Wages are flat. Union power wanes. Oil prices are stagnant. So are those of most other raw goods. Nobody pays full retail markup anymore. And that's the way it is all over the world.

U.S. inflation has topped 5 percent only once in the past decade. It's 2.5 percent now.

"I don't see inflation doing anything but staying nice and tame," says Terry Rose, portfolio manager at Advisers Capital Management in New York.

"There is no inflationary pressure out there. None," says Charles W. McMillion, president of MBG Information Services, a Washington-based business analysis and forecasting service.

But there was Mr. Greenspan last week, sounding his usual self.

"So great has been the progress against inflation that some observers have said that the job is now complete and that central banks can relax," he told the Economic Club of Grand Rapids, Mich.

Then, sure as Fort Knox has gold, came the kicker: "However past successes will not count for much if we mistakenly let down our guard."

Mr. Greenspan's guard has helped propel the "real," after-inflation return on short-term debt investments to their highest levels in years.

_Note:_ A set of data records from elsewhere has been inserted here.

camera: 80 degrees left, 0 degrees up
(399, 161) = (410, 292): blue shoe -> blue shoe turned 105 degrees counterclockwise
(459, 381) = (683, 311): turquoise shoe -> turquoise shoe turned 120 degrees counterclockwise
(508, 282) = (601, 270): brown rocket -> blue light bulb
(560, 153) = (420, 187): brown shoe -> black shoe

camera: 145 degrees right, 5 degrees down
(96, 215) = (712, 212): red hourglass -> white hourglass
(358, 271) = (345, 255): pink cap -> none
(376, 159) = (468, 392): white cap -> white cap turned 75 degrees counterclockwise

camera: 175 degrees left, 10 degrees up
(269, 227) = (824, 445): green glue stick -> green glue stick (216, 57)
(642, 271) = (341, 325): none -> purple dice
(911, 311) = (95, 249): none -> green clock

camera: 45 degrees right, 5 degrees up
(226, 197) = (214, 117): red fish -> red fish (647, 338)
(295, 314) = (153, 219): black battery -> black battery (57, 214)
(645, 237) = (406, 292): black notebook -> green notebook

Members of what used to be called the creditor class are often happy with a spread of a percentage point or two between inflation and the coupon on their notes. If inflation is 4 percent, investors will settle for a 5.5 percent interest rate -- a real return of 1.5 percent.

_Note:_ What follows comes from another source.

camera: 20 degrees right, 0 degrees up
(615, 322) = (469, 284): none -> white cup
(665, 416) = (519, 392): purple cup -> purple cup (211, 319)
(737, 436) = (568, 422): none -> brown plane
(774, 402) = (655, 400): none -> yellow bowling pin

These days they're making three points. Wary that the economy will take off and inflation will ignite, Mr. Greenspan has kept the funds rate -- what commercial banks charge each other for overnight loans -- at 5.75 percent. That has helped press short-term rates well above inflation. For example, money-market funds -- filled with short-term corporate loans and T-bills -- pay well over 5 percent these days.

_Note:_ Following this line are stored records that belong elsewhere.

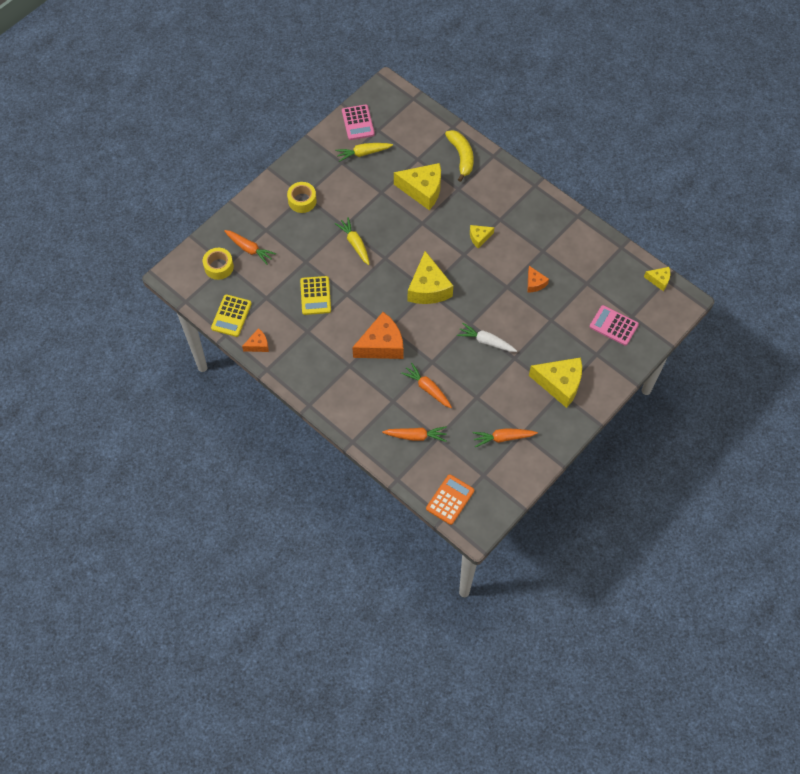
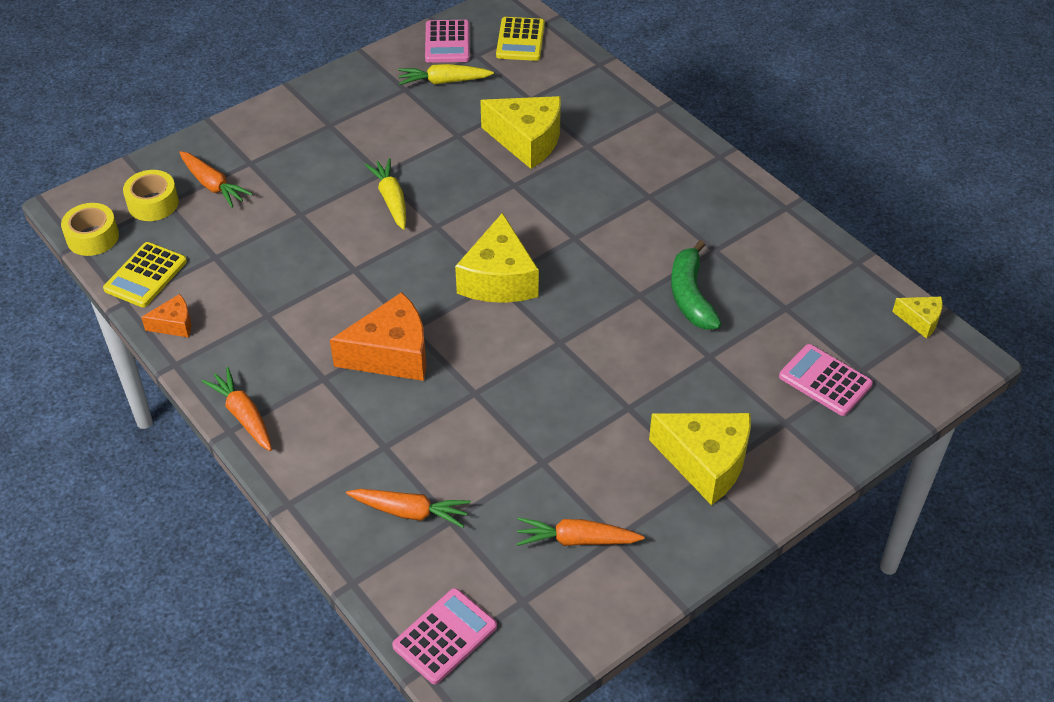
camera: 10 degrees right, 15 degrees down
(302, 201) = (323, 131): yellow tape -> yellow tape (93, 237)
(315, 296) = (299, 265): yellow calculator -> yellow calculator (520, 40)
(427, 388) = (454, 435): orange carrot -> orange carrot (243, 416)
(450, 499) = (445, 636): orange calculator -> pink calculator
(461, 157) = (604, 104): yellow banana -> none
(479, 237) = (607, 217): yellow cheese -> none
(486, 341) = (582, 374): white carrot -> none
(534, 283) = (690, 296): orange cheese -> green banana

Short-term rates are so high that they're bumping up against long rates. Normally money lent for a long time commands a much higher price, reflecting the extra years of risk. But the government is making three-month loans these days at 5.5 percent and 10-year loans at 6 percent.

Holders of one-year adjustable mortgages, which are pegged to short-term rates, are paying more than 8 percent for their money these days, when low "teaser" rates are factored out. By contrast, you can get a long-term, fixed mortgage for close to 7 percent.

Translation: Long-term lenders are worried less about inflation than Mr. Greenspan is. Or, if you like: long-term lenders have faith that Mr. Greenspan will remain vigilant.

Either way, some people think the Fed is being too conservative. Unemployment is relatively low -- 5.5 percent. But liberals like Maryland's Sen. Paul S. Sarbanes think it could be even lower.

"There is no inflation problem now," Sen. Sarbanes said last week. "I'm in favor of having lower interest rates as a stimulus to strong growth. If you can have lower unemployment without any offsetting features, why wouldn't you want that?"

Unfortunately for Mr. Greenspan, his worries stretch far beyond U.S. unemployment and inflation.

Let's count the ways. The Mexican peso is reeling. By lowering U.S. rates, the Fed could help prop the peso up against the dollar.

On the other hand, keeping rates steady will help boost the dollar against the Japanese yen. That's good because it'll help Japanese exports. Their economy, with its teetering banks, needs a break.

On the other hand, a strong dollar hurts U.S. exports, and we've been booking record trade deficits this year.

On the other hand, our economy grew at a rapid, 4.2 percent annual rate in the third quarter. Isn't that fast enough? Won't easy money now set up the risk that, like Marley's ghost, inflation will haunt us later, eroding wages and loans alike?

On the other hand, U.S. job growth has been so-so, income and wage growth nonexistent. Don't they need the help that lower rates can give? And with Congress moving toward cutting the deficit, doesn't that decrease the risk of a rate reduction?

The facts are clear, Mr. Greenspan's choice obvious.

"If you forced me to choose, I don't think they will ease," Ms. Rose said.

"I think it's a close call," Mr. McMillion said. "My call would be to loosen. But I will not be surprised if this Fed does not loosen."

On the other hand.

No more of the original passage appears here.